When Do You Need Long Ties, XL Ties, or Large Ties?
Most men may assume that an extra long tie is only necessary
for men who are extremely tall or unusually rotund. However, 6’7” men aren’t
the only ones whose style would get a boost from an XL tie. The men’s fashion
community seems fairly united on the acceptable length for a neck tie, and a
number of things could prevent your tie from reaching quite to that perfect
Defining an XL Tie
The typical length of a tie is about 58 inches. There are different standards for what exactly is considered to be a long tie or an XL tie, but in most cases we're talking of ties that are between 63 and 67 inches long. This might sound like a lot of tie, but your tie may need to cover more ground than you think before it reaches your belt. The extra few inches could make a big difference.

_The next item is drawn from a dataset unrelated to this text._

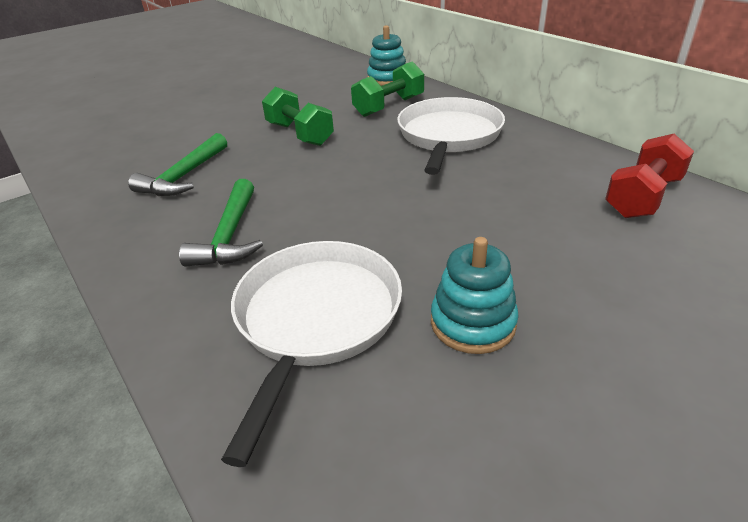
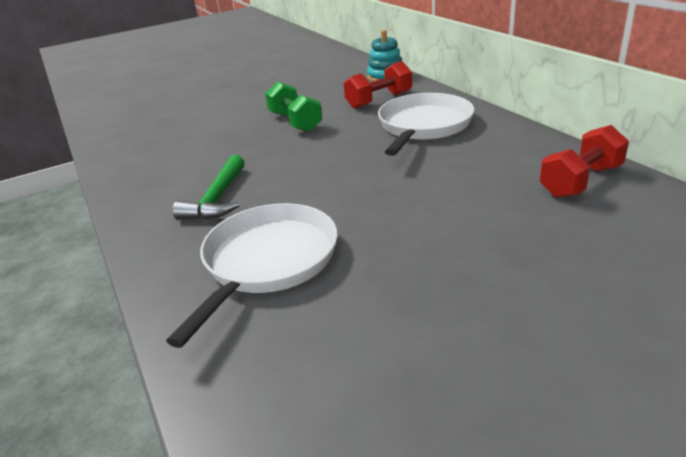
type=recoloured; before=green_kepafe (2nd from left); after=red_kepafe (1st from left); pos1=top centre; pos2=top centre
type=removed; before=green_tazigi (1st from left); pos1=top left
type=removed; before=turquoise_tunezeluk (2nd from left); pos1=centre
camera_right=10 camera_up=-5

It is recommended that men taller than 6’2” should consider purchasing an extra long necktie. With the average height in the U.S. at 5’9.3”, this recommendation applies to a significant piece of the population. Your individual body shape should also be taken into account. If you have a longer torso, the need for a large tie is more likely, whereas long-legged men who are on the border height-wise can likely get by with a regular tie. Thinner men choosing an XL tie for height alone should double check that the width is not being increased along with the length. Many brands maintain the same width, but a few note an additional width, which may overpower a narrow wearer.
Coming in below the 6’2” mark does not remove you from the possibility of needing a long tie, however. If your neck size is larger than average, encircling your neck may be using up too much of the tie’s length. It is also recommended to wear an extra-long tie for six foot tall men with a 19” neck. If your neck is that size or larger, double check where your tie tips are hitting you to determine whether you need a larger size.

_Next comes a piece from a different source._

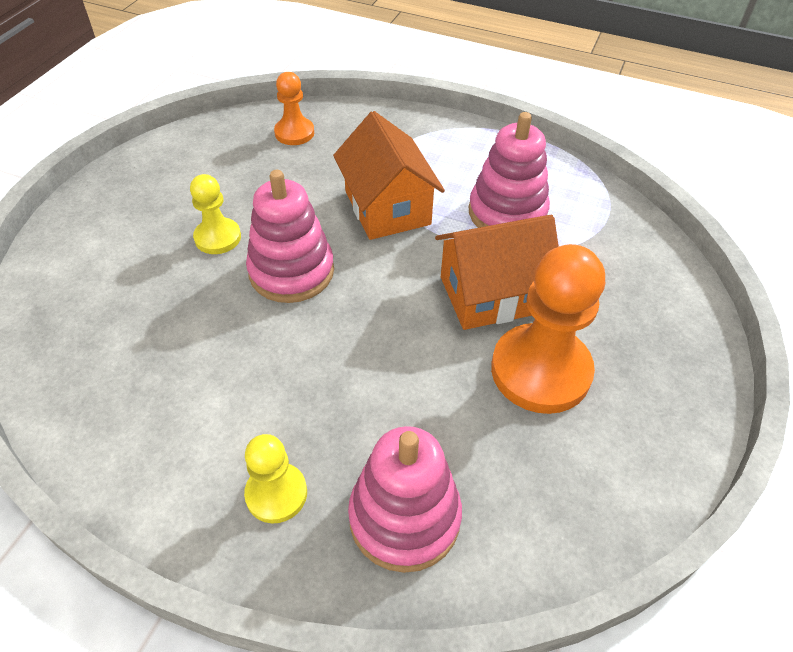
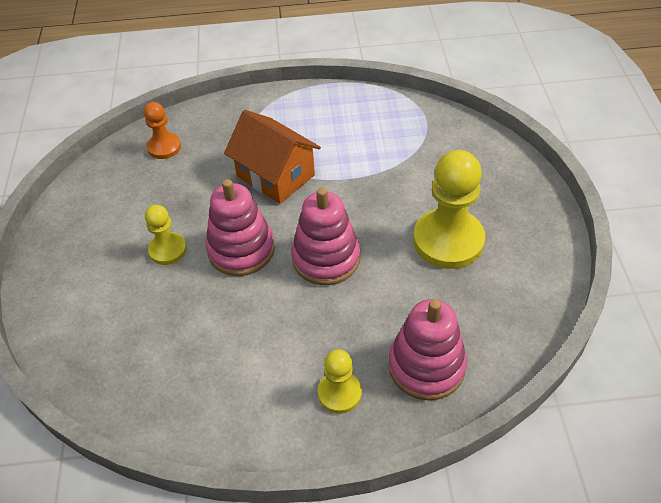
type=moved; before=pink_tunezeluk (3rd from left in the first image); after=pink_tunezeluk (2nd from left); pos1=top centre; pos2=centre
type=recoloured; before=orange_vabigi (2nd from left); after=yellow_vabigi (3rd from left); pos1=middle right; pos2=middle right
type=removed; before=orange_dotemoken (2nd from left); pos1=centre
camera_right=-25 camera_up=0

An especially muscular chest or a larger stomach may also result in the need of a larger tie. A gap between tie and belt can draw attention to a larger midsection that one might rather downplay. An extra long tie can create a continuous line rather than serving as an arrow pointing directly to the stomach.

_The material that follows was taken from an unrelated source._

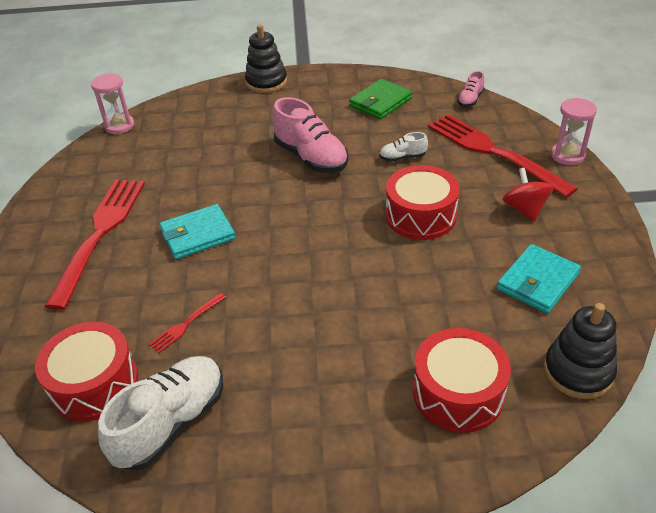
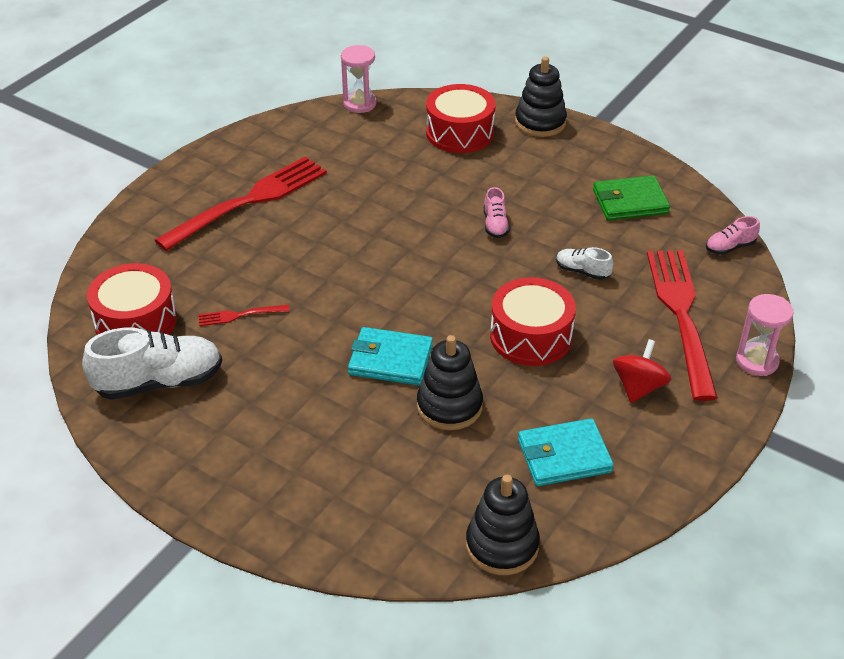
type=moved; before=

One more factor that might shorten your tie is your choice of knot. Logically, fuller, more complex knots take up more fabric. The full Windsor knot, for example, includes more fabric than the typical four-in-hand knot. So, if you are adding extra flair at the top of your tie with a specialty knot, don’t counteract the effect at the bottom of the tie by committing the faux-pas of a too-short tie.
The main factor that should guide the XL tie decision is where the tip of the tie falls. Next time you put on a tie, double check where it hits you. If it’s too short, you don’t have to sacrifice style for length. Once you begin specifically looking for extra long ties, you will discover that you have nothing to lose by going XL.